MISE EN APPLICATION DU PRINCIPE DE LA « LETTRE VOLÉE », par Jacques Seignan

Billet invité

Edgar A. Poe a décrit ce principe dans sa géniale nouvelle « la lettre volée » : pour dissimuler une lettre de la plus haute importance, elle est tout simplement mise en évidence sur un porte-cartes (…) suspendu par un ruban bleu crasseux à un petit bouton de cuivre au-dessus du manteau de la cheminée. Une méthode si subtile ! Bien meilleure méthode que celle des dictatures du passé qui voulaient cacher et opacifier. On se souvient des Kremlinologues réduits à observer le rang des membres du Politburo sur le Mausolée de Lénine. La mise en évidence permet de dire que tout est publié, transparent et sans secret, tout en tenant les gens en complète sidération. Rien n’est caché !

Le flot médiatique est une façon d’utiliser ce principe à très grande échelle. Non seulement une information chasse l’autre mais la quantité des nouvelles devient telle que, sans analyses et hiérarchisation (merci à quelques blogs), on n’y voit que du feu. On peut aussi penser au pickpocket dont tout le talent est de furtivement détourner l’attention de celui dont il va voler le portefeuille. Aujourd’hui, on parle de la retraite du futur ancien patron de PSA. Il y renonce devant un certain énervement public. Elle avait été votée en assemblée des actionnaires en 2010. On pourrait même un peu ironiquement prendre sa défense car son salaire annuel n’est pas un des plus élevés du CAC 40… Il aurait le droit d’être amer car le génialissime ex-patron de Dexia n’a renoncé, lui, qu’à la moitié de sa retraite chapeau. Ces salaires stratosphériques : des chiffres qui sortent du chapeau et qui sont tout aussi vite oubliés ?

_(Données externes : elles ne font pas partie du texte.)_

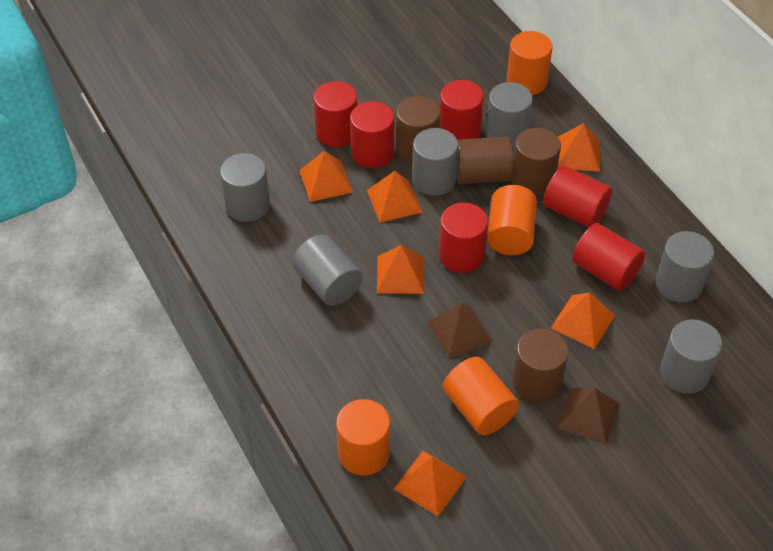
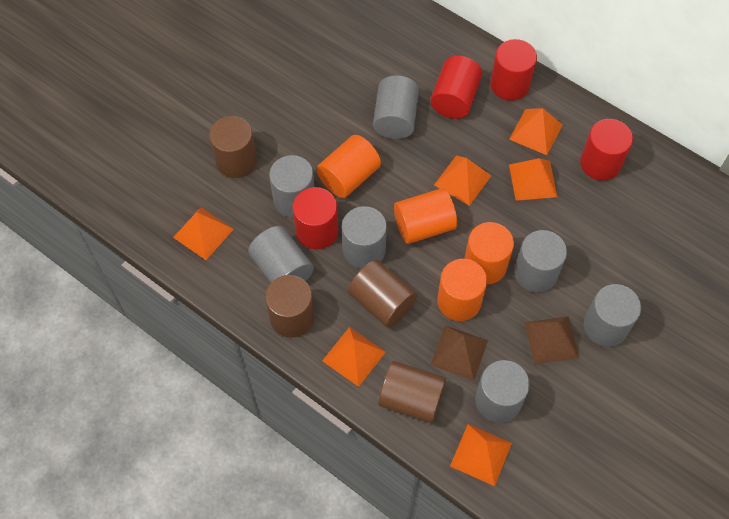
grey cylinder: 6 -> 7
red cylinder: 6 -> 4

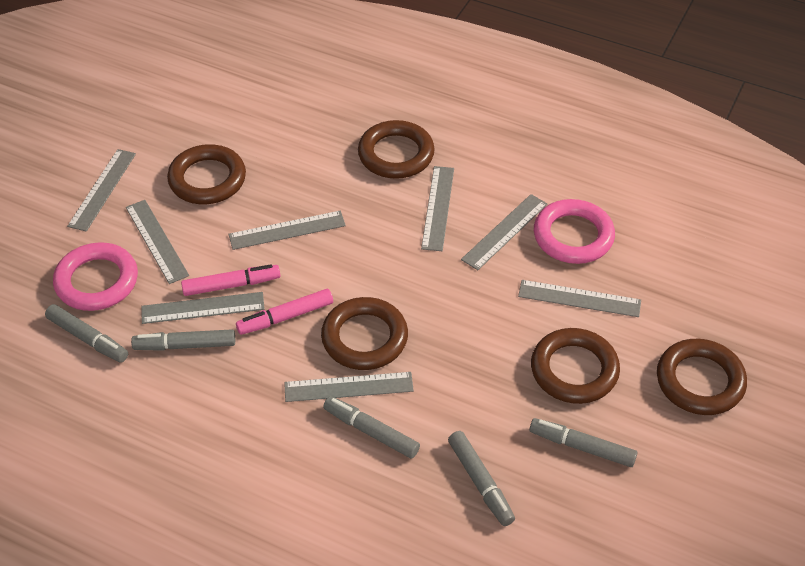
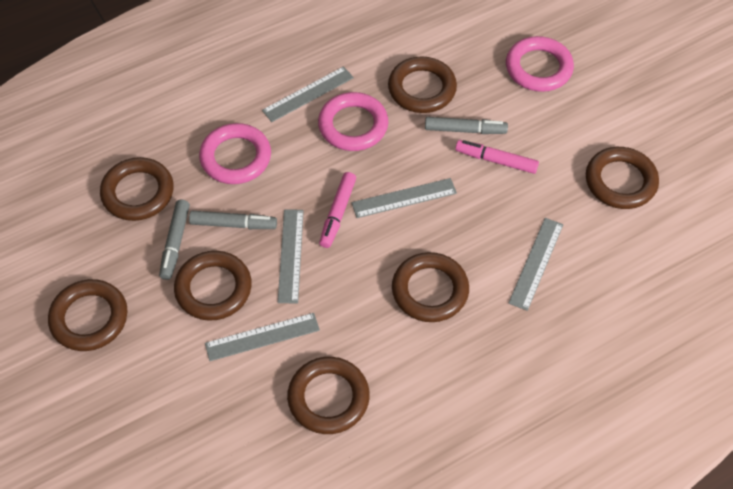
brown ring: 5 -> 7
grey marker: 5 -> 3
grey ruler: 8 -> 5
pink ring: 2 -> 3

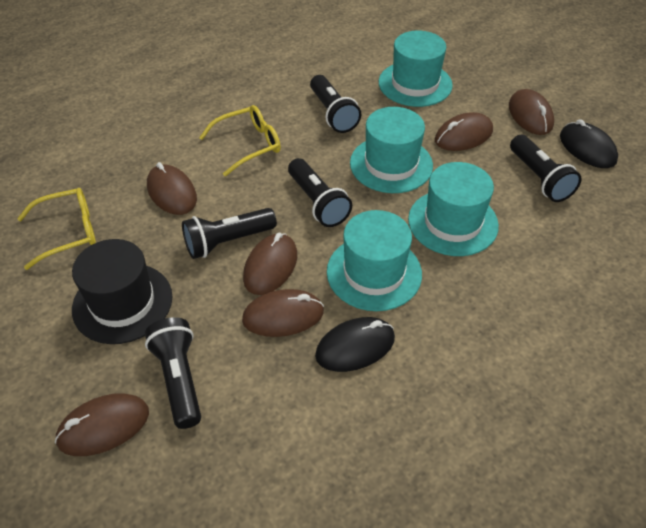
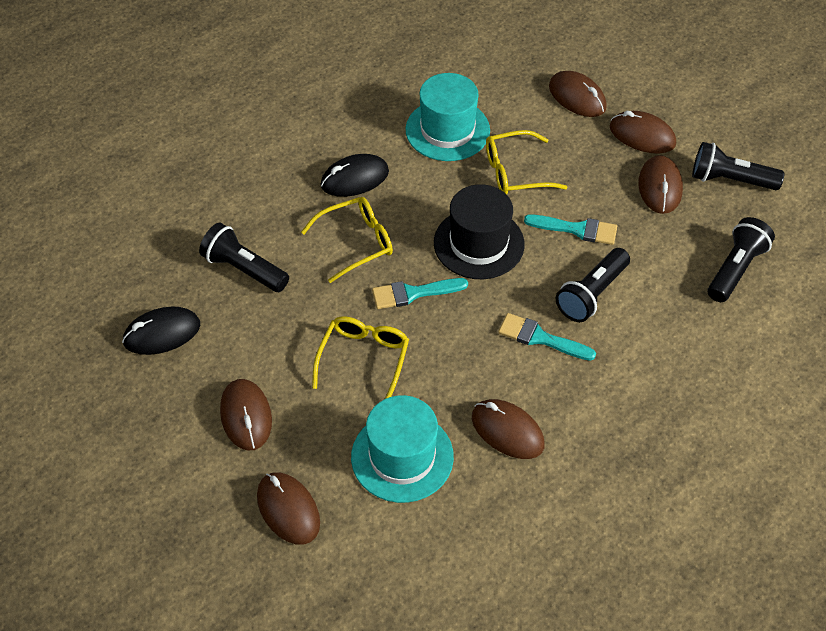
black flashlight: 5 -> 4
turquoise brush: 0 -> 3
turquoise hat: 4 -> 2
yellow glasses: 2 -> 3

Dans son livre sur « la semaine où Jérôme Kerviel a failli faire sauter le système financier mondial » (Points) –  récit extrêmement flippant ! – Hugues Le Bret rappelle que D. Bouton, PDG de la société Générale lors de cet ‘incident’, gagnait « en salaire fixe 85 SMIC, (…) En variable le double, (…) stocks options : 2750 années de salaire d’un Français moyen ou 5312 vies entières d’un ouvrier chinois ou malgache ». Comme dit la pub : « parce que je le vaux bien » et en effet il fut efficace durant cette semaine. Mieux vaut tard que jamais… Mais qui s’en souvient de cette affaire ?

Les exemples de cette manière d’étouffer les informations sont si nombreux… Un parmi d’autres : le logiciel Louvois pour la paye des militaires français n’a jamais marché. Trop complexe, il est finalement irréparable et donc abandonné aujourd’hui. Qui s’en préoccupait à part les 65.000 militaires et leurs familles qui subissaient des soldes amputées ? Nos brillants informaticiens et technocrates seraient-ils systématiquement paumés par des monstres de complexité ? Les réalités de l’exploitation du gaz de schiste ? On les montre à la télé et puis on oublie. Ne parlons pas de l’incident de Fukushima ! On enlève les barres de combustible de la piscine 4 en espérant que le Dieu des typhons japonais sera gentil.

Ce système qui est en train de faillir dans tous les domaines ne se donne pas la peine de censurer : inutile et archaïque, il suffit de noyer les citoyens en leur montrant tout, en détail, et ne jamais leur donner le temps de penser. Sidération.